Toujours l’eau contaminée

Le système de filtrage du césium de la station de traitement des eaux contaminées s’est arrêté. Ce serait dû à une erreur humaine.

Comme TEPCo n’a pas réussi à créer un bouchon de glace dans la galerie souterraine située entre les réacteurs 2 et 3, elle a proposé à la NRA de cimenter la tranchée. Cette dernière a reconnu qu’il n’y avait probablement pas d’autre solution possible. Le sujet va être débattu lors de réunions communes.

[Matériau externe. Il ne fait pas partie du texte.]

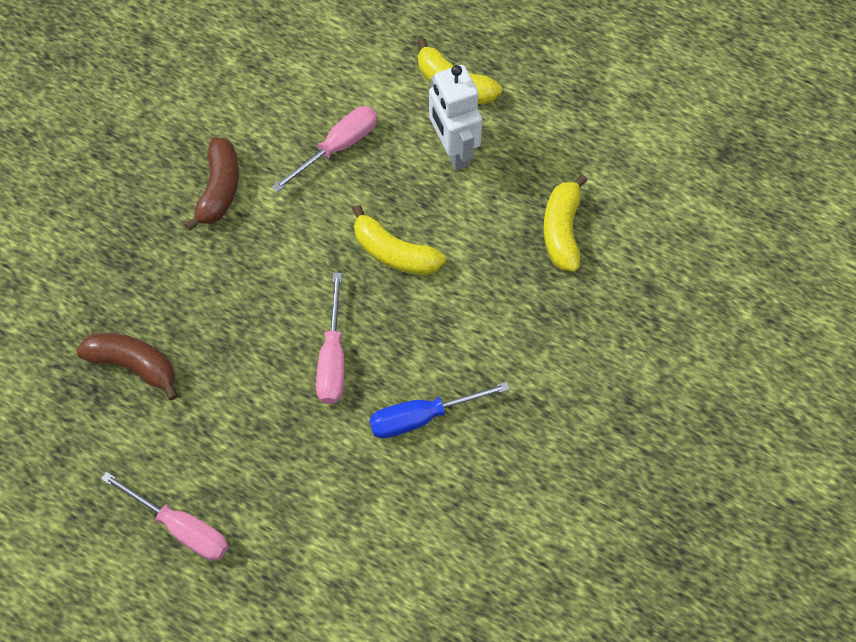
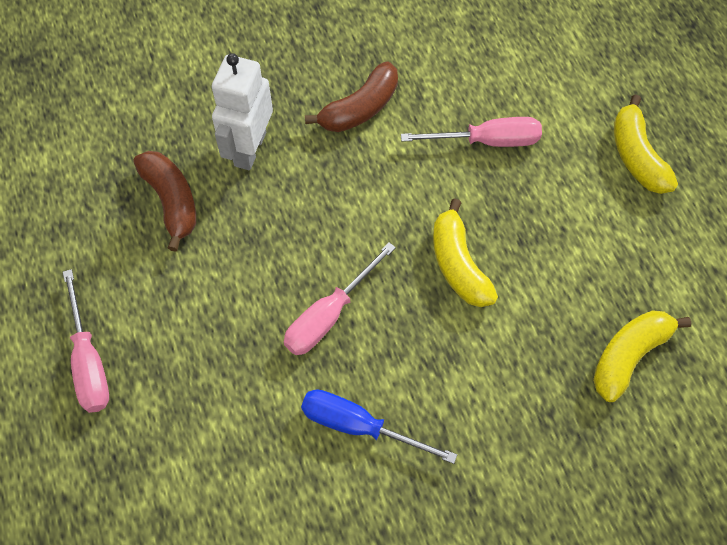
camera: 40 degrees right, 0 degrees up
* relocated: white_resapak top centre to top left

La contamination en tritium de l’eau d’un puits situé en amont des réacteurs où l’eau est pompée pour être rejetée dans la mer, vient de battre son propre record avec 370 Bq/L (prélèvement du 22 septembre 2014). C’est moins que la limite de rejet qui est de 1 500 Bq/L.

Effet du pompage en amont

On le sait, TEPCo a commencé à pomper l’eau souterraine bien en amont des réacteurs, la transvase dans des cuves, la contrôle avant de la rejeter dans l’océan. Ces opérations devaient réduire de 100 m3 par jour les infiltrations d’eau souterraine dans les sous-sols des réacteurs. La compagnie pompe entre 300 et 350 m3 par jour et a ainsi rejeté 36 000 m3 d’eau depuis mai dernier.
Les effets se faisaient attendre, TECPo ne constatant aucune baisse et son stock d’eau contaminée continue à augmenter de 400 m3 par jour. La compagnie vient d’annoncer qu’elle a enfin observé un effet : le volume d’eau qui s’infiltre semblerait avoir été réduit de 50 à 80 m3 par jour. Il s’agit là d’une estimation corrigée des données saisonnières qui prend en compte les précipitations. Il est vrai que les pluies ont été particulièrement abondantes cet été au Japon.
La compagnie aurait aussi observé une baisse de 20 cm du niveau de l’eau dans trois puits de contrôle. Voir le document explicatif en japonais.
Pour limiter encore plus les infiltrations d’eau souterraine dans les sous-sols des réacteurs où elle se contamine, TEPCo veut aussi pomper l’eau souterraine à proximité, la décontaminer et la rejeter dans l’océan. La compagnie a eu une réunion avec des pêcheurs d’Iwaki pour leur expliquer ses projets, mais ils s’y sont opposés.
Ils étaient 90 et TEPCo va organiser une autre réunion pour ceux qui n’ont pas pu venir. Elle devra aussi fournir plus d’études et des chiffres.
Cette dernière démarche de TEPCo est aussi un pas de plus vers le rejet de l’eau des cuves après décontamination. Si elle arrive à convaincre pour l’eau souterraine traitée, elle espère ensuite pouvoir convaincre plus facilement pour celle des cuves.
En attendant, TEPCo continue de pomper l’eau contaminée dans des cuves. Elle en a près de 400 000 tonnes maintenant, plus ce qui reste dans les sous-sols, galeries souterraines…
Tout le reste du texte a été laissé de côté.